What was surprising and shocking about that event was the number of people who found it surprising and shocking. They were the people who still do not understand the nature of the Soviet regime. Are you surprised and shocked that a viper has venom in its fangs? Only if you do not understand the nature of vipers.

One who understood the nature of the Soviet viper unusually well was a passenger on the plane: Congressman Larry MacDonald, M.D., whose congratulations on our 10th anniversary we brought but last month. He knew that you don't punish a viper, you don't retaliate, you don't invoke sanctions, and least of all do you negotiate with it; you take protective measures, you deter it, you arm against it, and you make sacrosanctly sure that if it should attack nevertheless, you are most certainly able to kill it.

Understanding the nature of the Soviet viper means diligent study, not blind, emotional hatred. And one of the things that the student will discover is that when the Soviets shoot down an airliner or kill a few million in the Gulag or torture a few hundred dissidents to death or use poison gas against the Afghans, they regard it as a duty-dictated chore; they do not revel in death or actively wish for it.

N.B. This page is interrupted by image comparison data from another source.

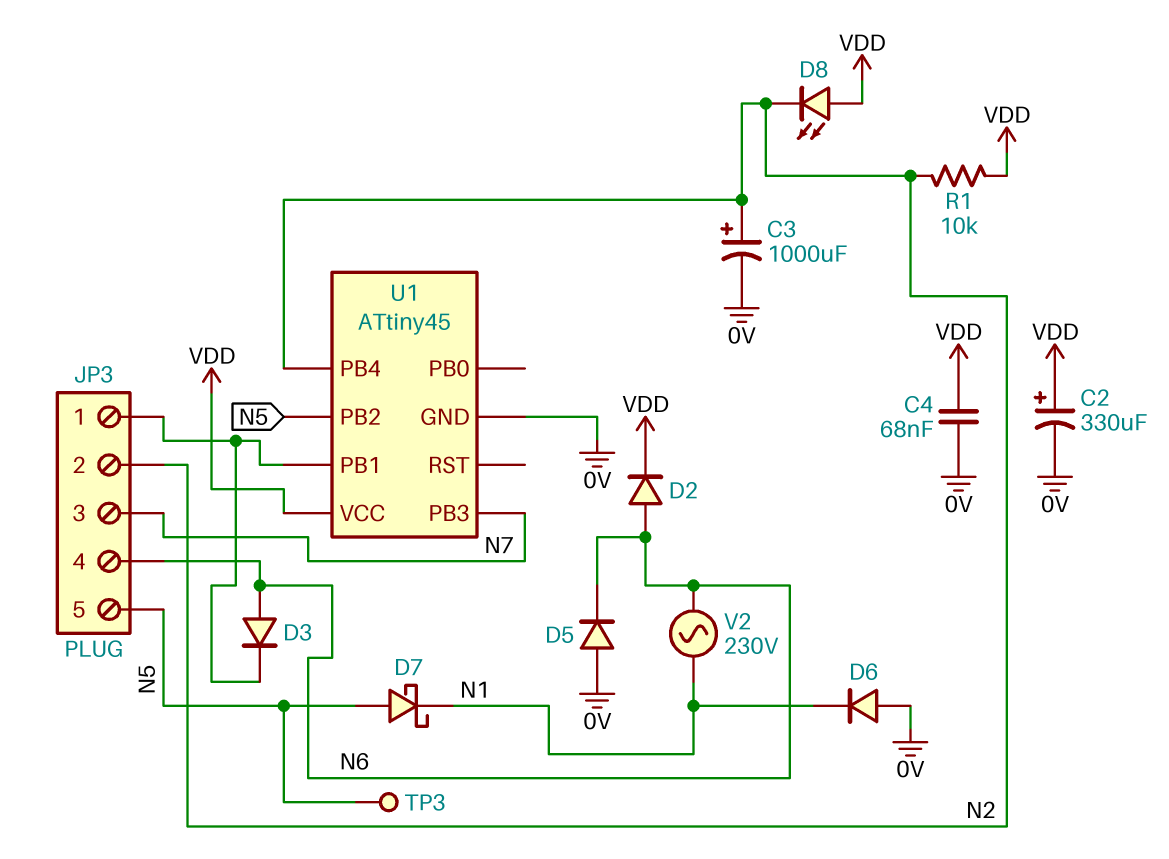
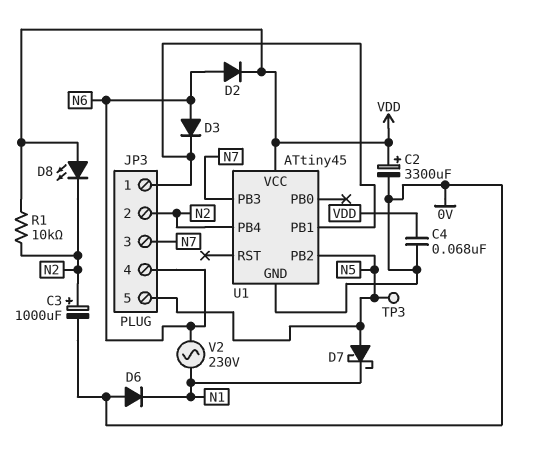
C2: 330uF (plus VDD, minus 0V) -> 3300uF (plus VDD, minus 0V)
D5: diode (A 0V, K N6) -> none

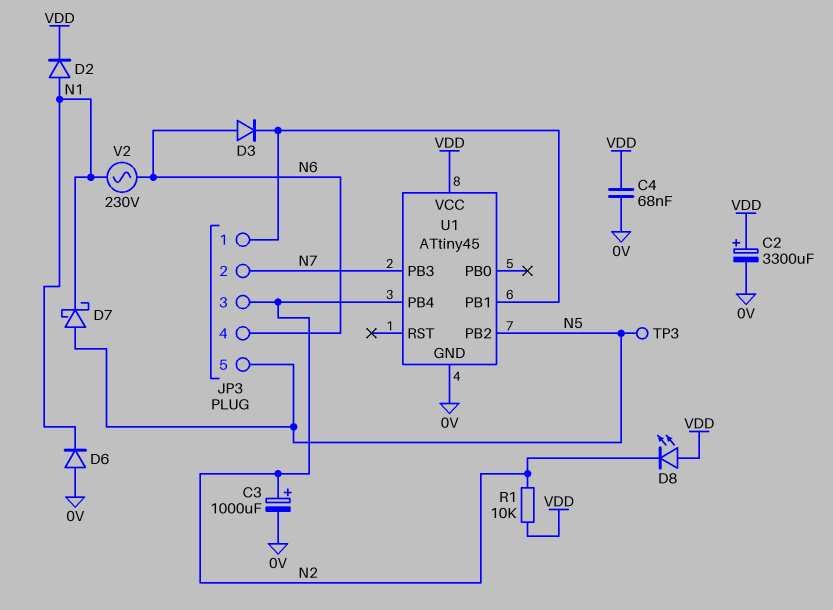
D2: diode (A N6, K VDD) -> diode (A N1, K VDD)
JP3 pin 2: N2 -> N7
JP3 pin 3: N7 -> N2

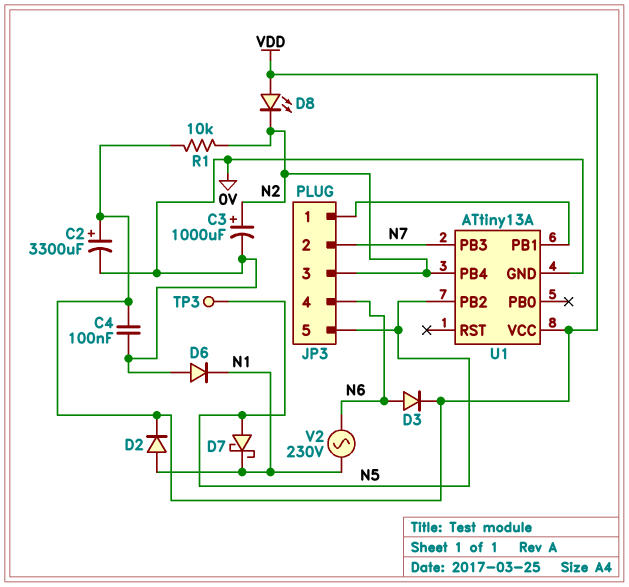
C4: 68nF (0V, VDD) -> 100nF (0V, VDD)
D3: diode (A N6, K JP3/1) -> diode (A N6, K VDD)
U1: ATtiny45 -> ATtiny13A

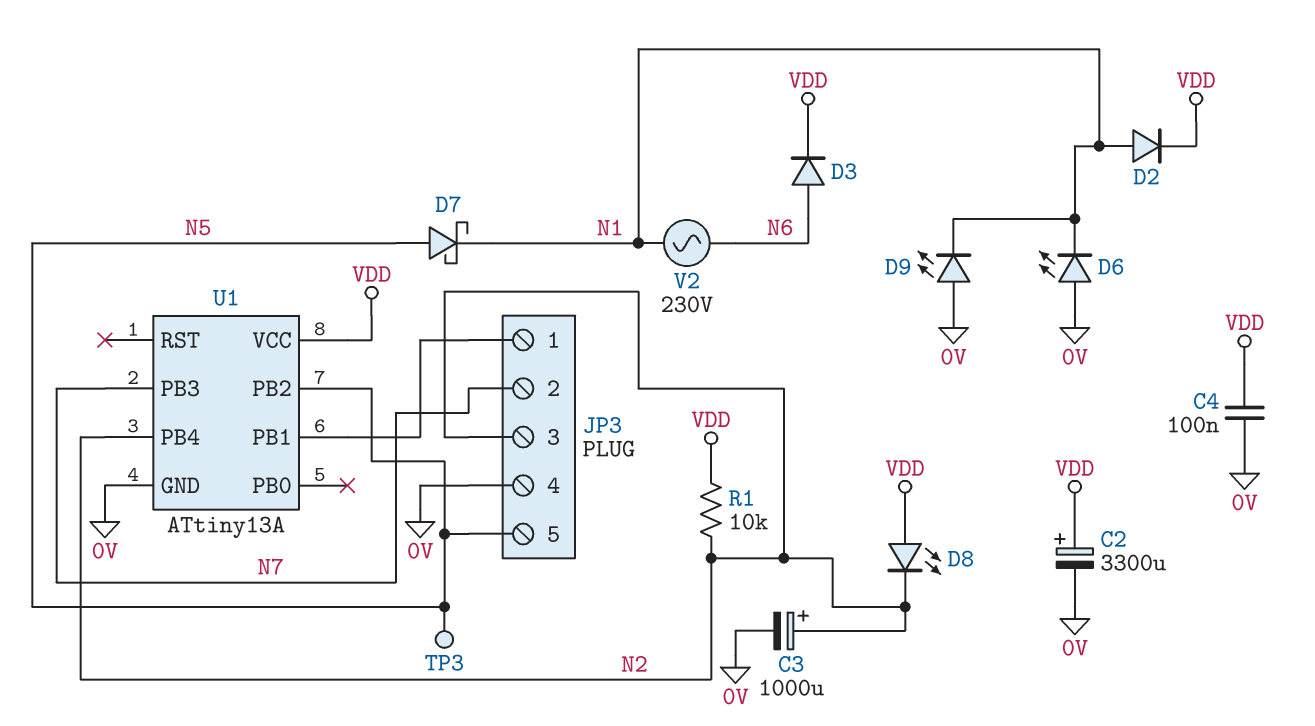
D6: diode (A 0V, K N1) -> LED (A 0V, K N1)
D9: none -> LED (A 0V, K N1)
JP3 pin 4: N6 -> 0V

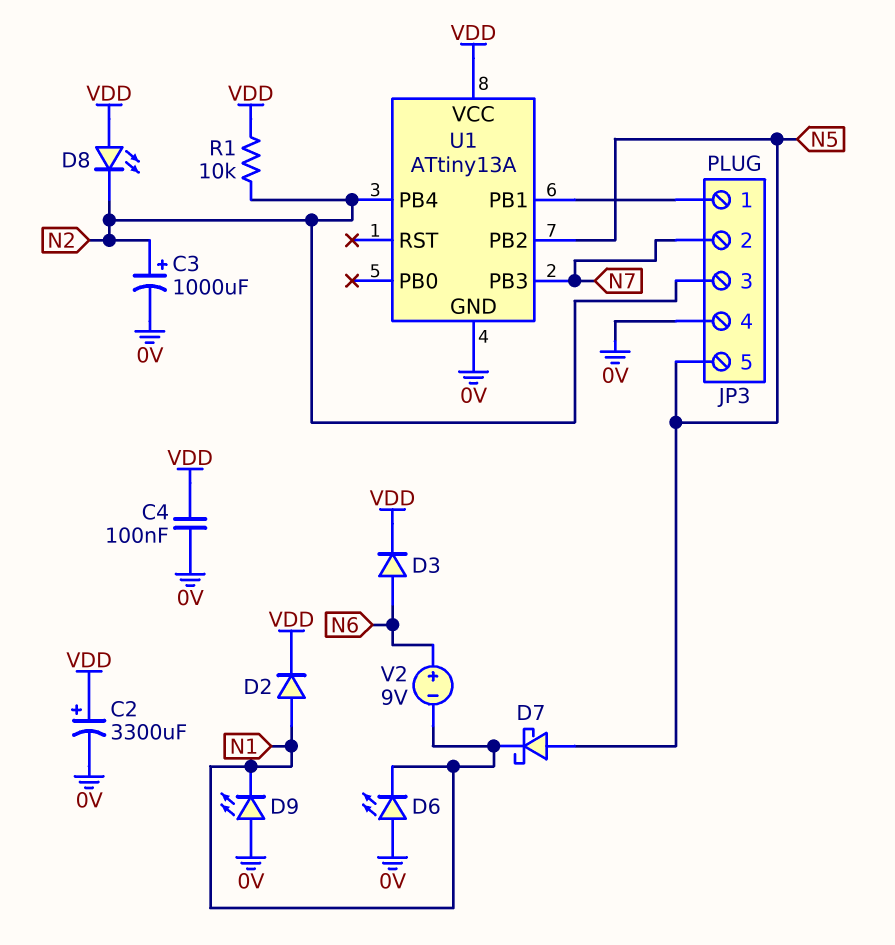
TP3: test point (N5) -> none
V2: AC 230V (N1, N6) -> 9V (plus N6, minus N1)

In that they differ slightly from the Nazis ("Only in battle, when we hear the dull sound of skulls cracking under our rifle butts, do we fully feel that we are men"(1)) or from Noel Perrin, Professor of English at Dartmouth College ("What's needed from the nuclear industry is an actual catastrophe¾such as it almost gave us at Three Mile Island...We do need a nuclear accident¾a nice big one. Soon! ... Three Mile Island would have done nicely...probably no more than a hundred people would have died from the initial contact with the radioactive steam"(2)). This is not to say that Perrin is a Nazi: the Nazis, after all, had a degree of competence. Perrin's infantile ignorance, to the contrary, prevents him from realizing that his pious wish has long since been granted: Far more than a hundred people have now died through Three Mile Island: in the fuel cycle of the substitute power replacing the safe power that used to be supplied by the two TMI reactors. One of them is ready to go and prevent or delay these needless deaths; but it is being kept shut, ultimately due to the hysteria fanned by intellects such as Perrin's.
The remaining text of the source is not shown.